Generational Configuration

Introduction

Work is under-way to implement model generations via “branches”. Branches are a mechanism by which changes to charm URL, charm configuration and resources can be made, then applied selectively to application units by having them track the branch. When the changes are assessed and deemed appropriate, the branch is then “committed” to the model whereupon the changes are applied throughout, affecting all units as normal.

This post deals with charm configuration only. Charm URL and resources will be considered at a later date.

It is intended to work toward answering the following questions.

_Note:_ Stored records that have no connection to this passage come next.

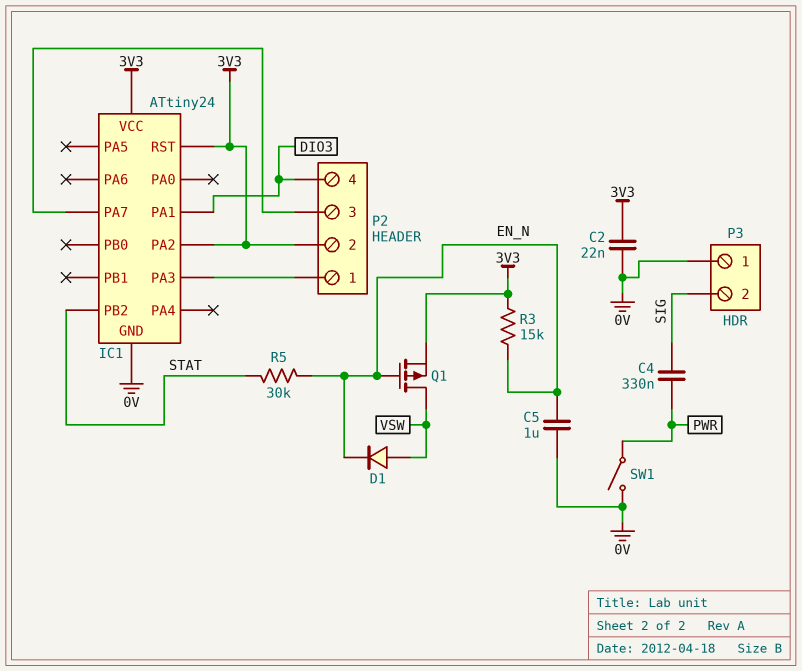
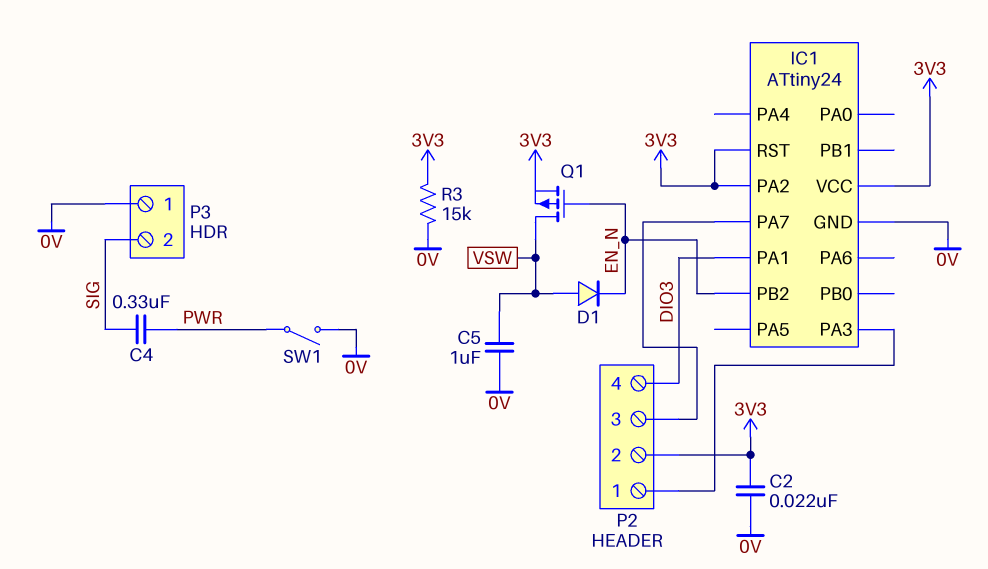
C5: 1uF (0V, EN_N) -> 1uF (0V, VSW)
IC1 pin PB2: STAT -> EN_N
R3: 15k (3V3, EN_N) -> 15k (0V, 3V3)
R5: 30k (EN_N, STAT) -> none

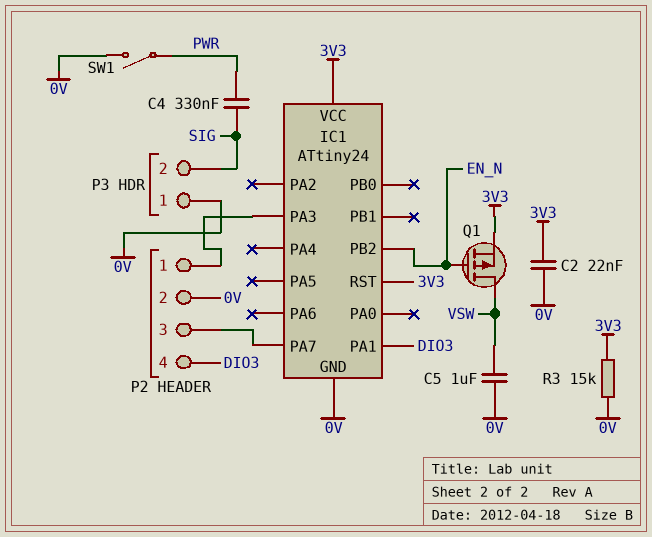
D1: diode (A VSW, K EN_N) -> none
IC1 pin PA2: 3V3 -> none
P2 pin 2: 3V3 -> 0V

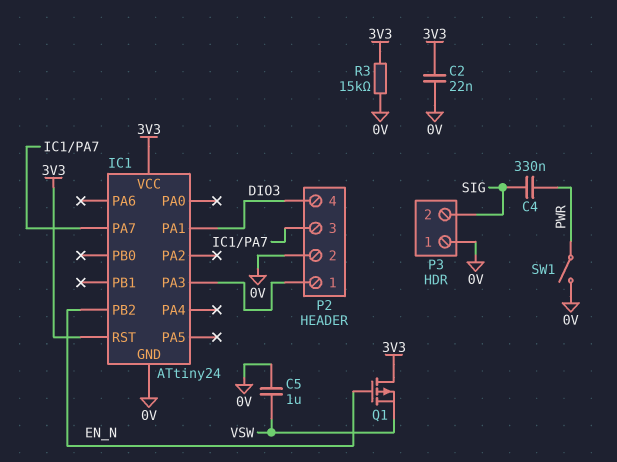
Q1: PMOS (G EN_N, D VSW, S 3V3) -> PMOS (G EN_N, D 3V3, S VSW)

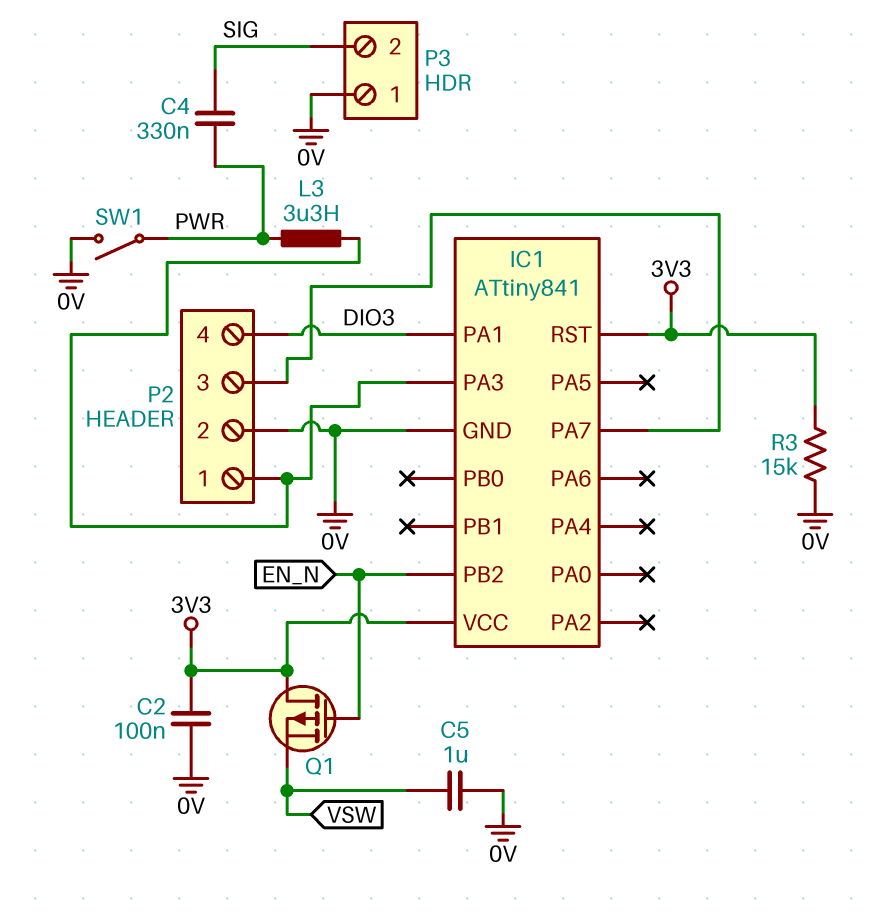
C2: 22nF (0V, 3V3) -> 100nF (0V, 3V3)
IC1: ATtiny24 -> ATtiny841
L3: none -> 3.3uH (IC1/PA3, PWR)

  1. In what form should generational configuration deltas be written to state?
  2. How should a unit determine (and request configuration for) a generational branch that it is tracking?
  3. How should the multiwatcher notify of changes to generational configuration in addition to base configuration?
  4. How should historical configuration changes be recorded when a branch is committed to the model?

In what form should generational configuration deltas be written to state?

Charm configuration is stored as deltas - only values set by the operator are stored in settings. When charm configuration is read, the charm configuration defaults are retrieved, then the deltas from settings are applied, before being returned to the user.

The first implementation, currently seen on the develop branch, is to use a new settings document suffixed with the branch identifier. This document is created from the existing settings for charm configuration upon the first read or write of settings for the branch/application. It is worth noting that this does not track changes made under the branch - it starts as a snapshot of all non-default values.

Other options might be:

  • Keep storing in settings, but only generational deltas, meaning that for branches, configuration is defaults + settings + branch deltas.
  • Store generational configuration in the generations collection against its branch.
  • Create a new collection for generational configuration altogether.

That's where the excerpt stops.